Berlin. Die Zahl der Arbeitsvermittler in den Jobcentern ist laut eines Zeitungsberichts deutlich niedriger als gesetzlich vorgeschrieben und bisher offiziell angegeben. Wie aus internen Daten der Bundesagentur für Arbeit (BA) hervorgeht, die der „Rheinischen Post“ vorliegen, kommen auf einen Vermittler bei den unter 25-Jährigen durchschnittlich 145 Erwerbslose, bei den über 25-Jährigen sind es sogar 195 Personen ohne Job.

Den gesetzlichen Vorgaben zufolge sollte sich ein Vermittler aber nur um 75 Arbeitslose unter 25 Jahre und um 150 Personen über 25 Jahre kümmern.
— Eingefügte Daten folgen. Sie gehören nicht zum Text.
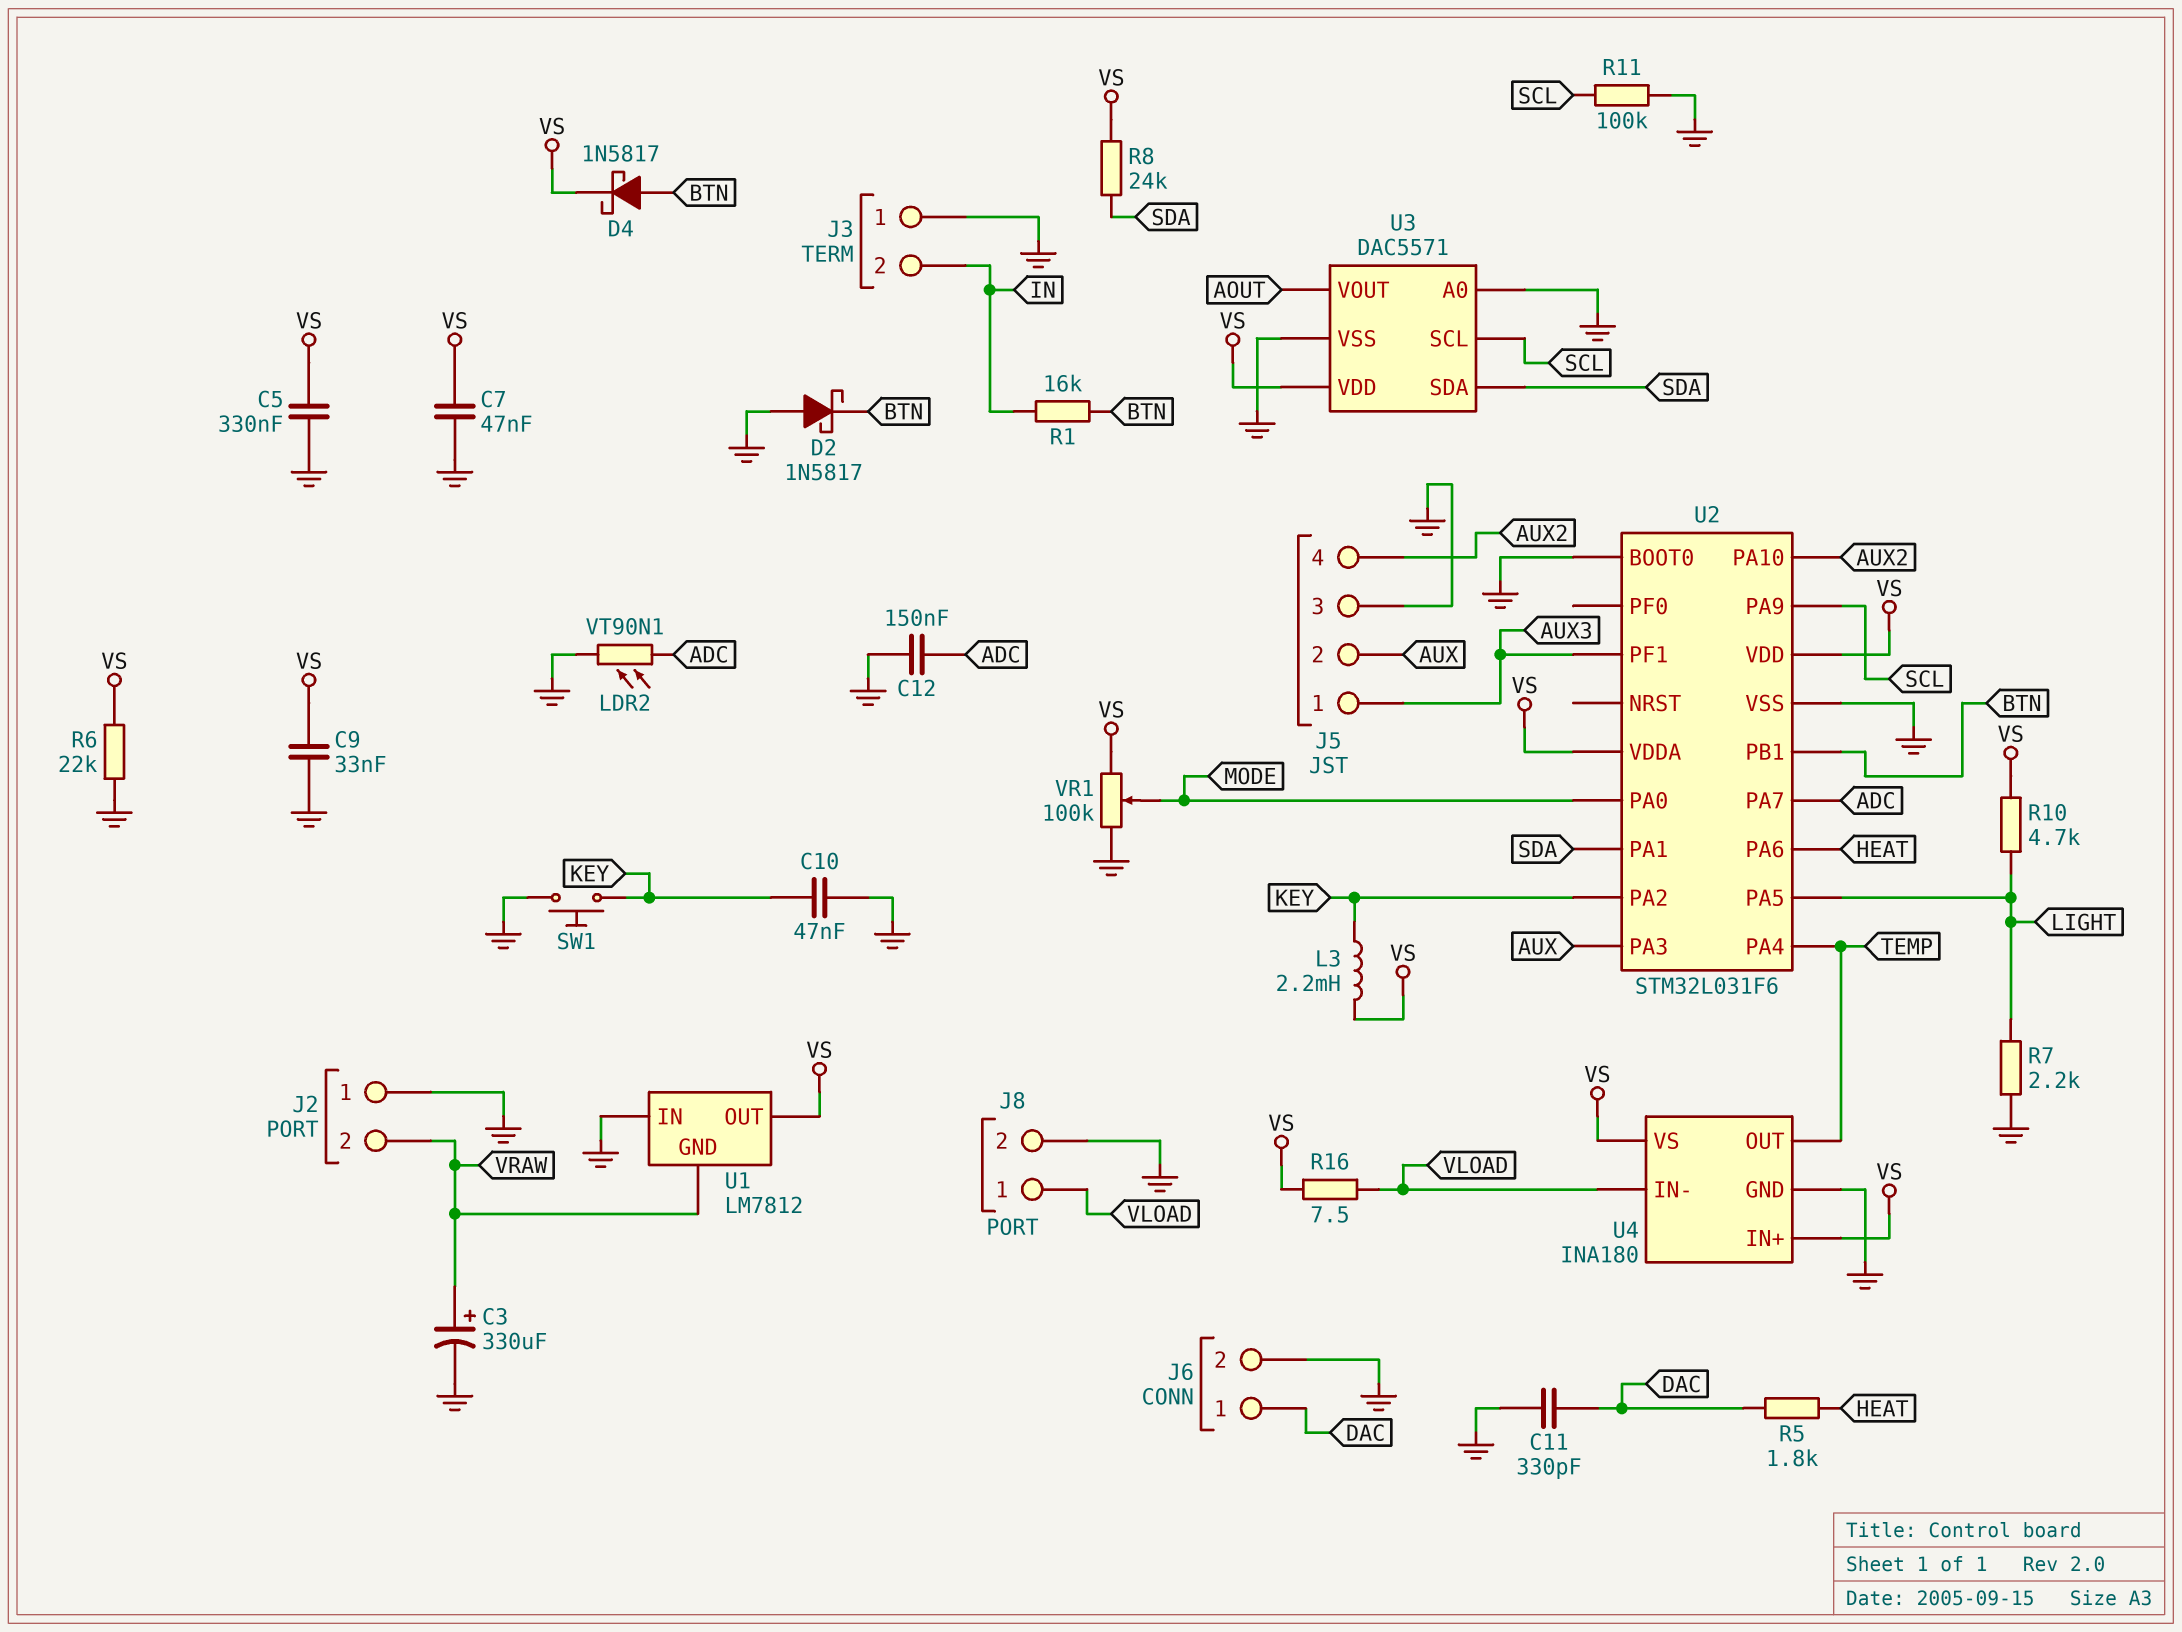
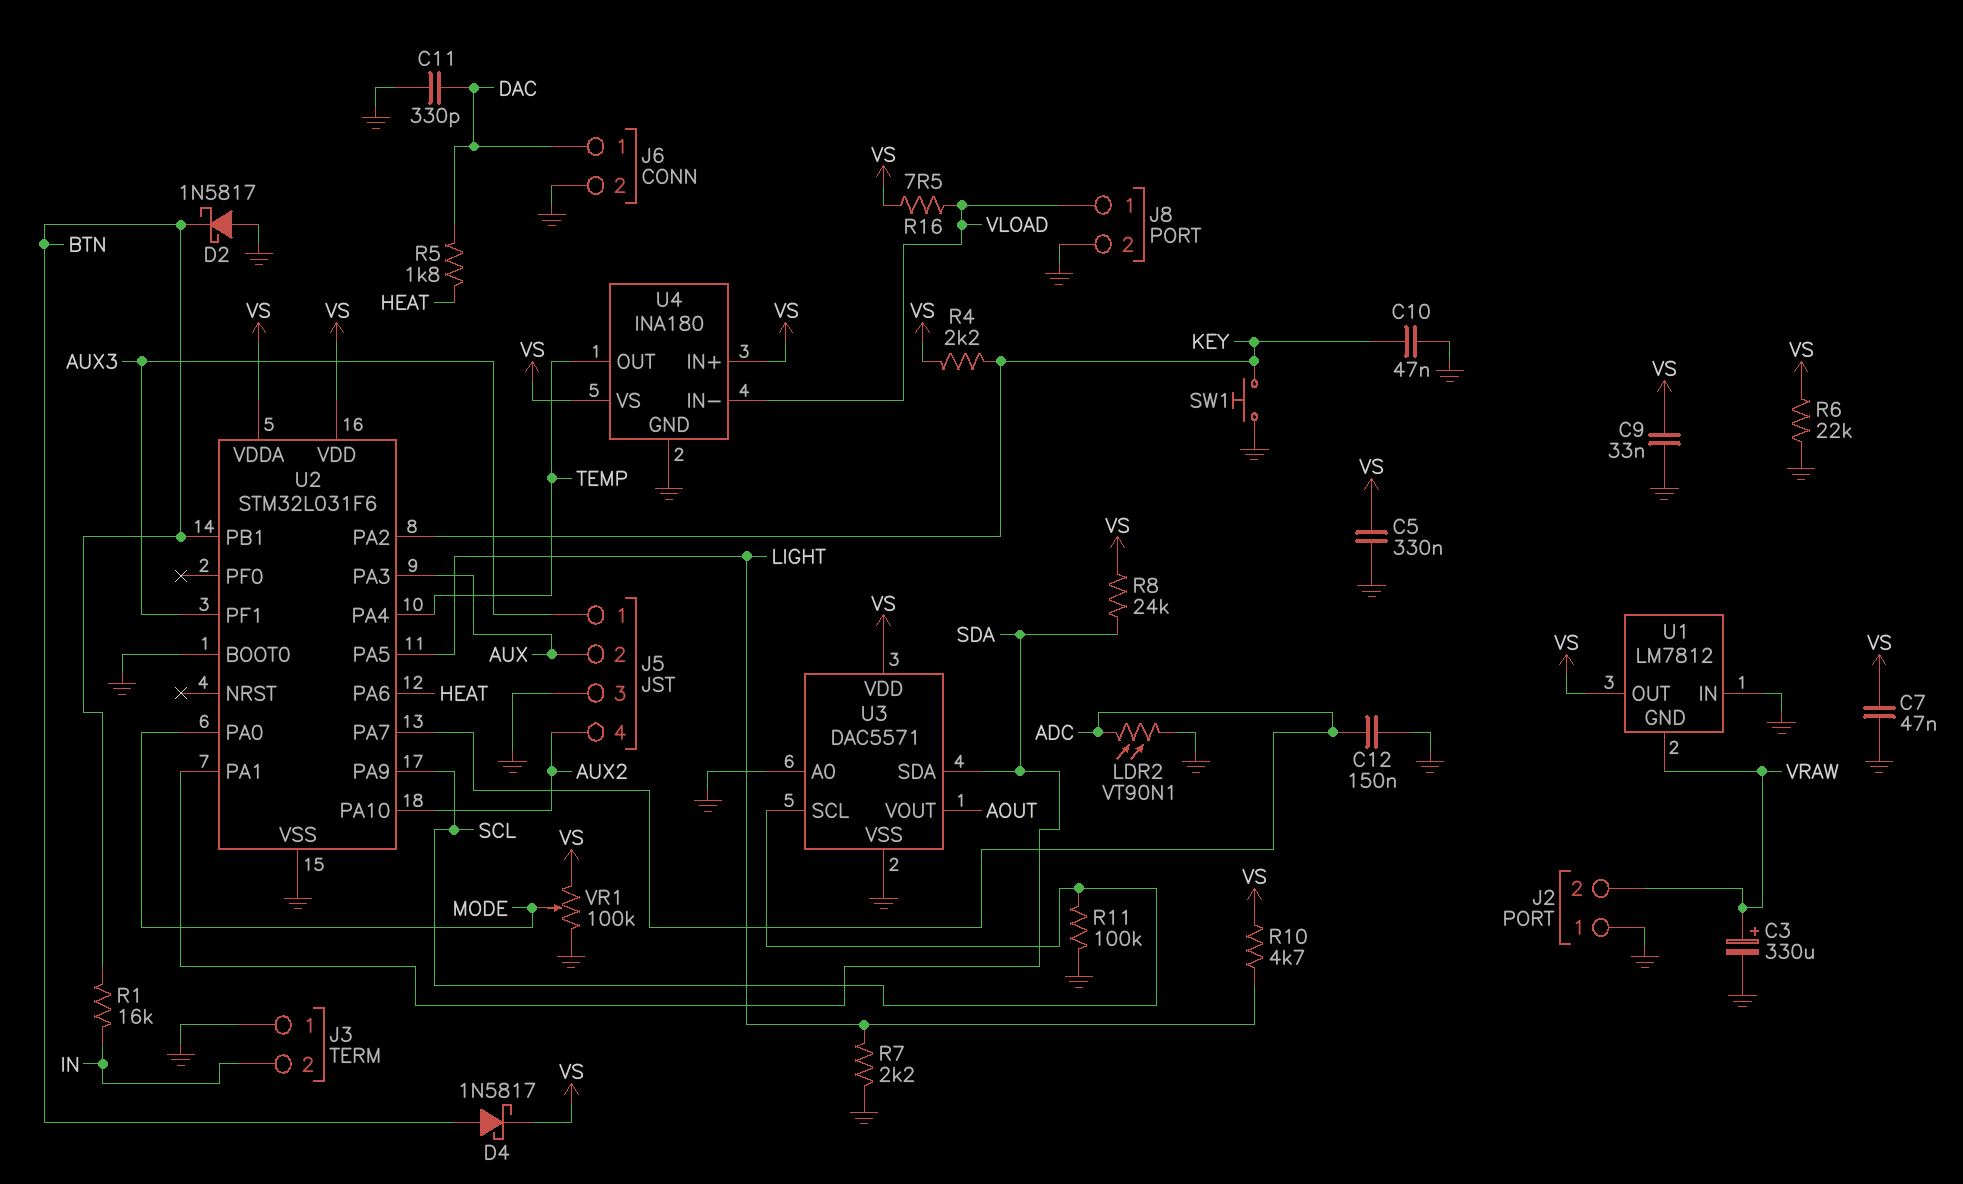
L3: 2.2mH (KEY, VS) -> none
R4: none -> 2.2k (KEY, VS)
Die arbeitsmarktpolitische Sprecherin der Linksfraktion im Bundestag, Sabine Zimmermann, hatte die Daten bei der Bundesagentur erfragt. Sie betonte: „Individuelle Betreuung ist das A und O einer guten Arbeitsförderung. Die Jobcenter sind personell unterfinanziert.“ Um auf den offiziell vorgeschriebenen Betreuungsschlüssel zu kommen, würde die Bundesagentur die Daten „schönen“, kritisierte Zimmermann.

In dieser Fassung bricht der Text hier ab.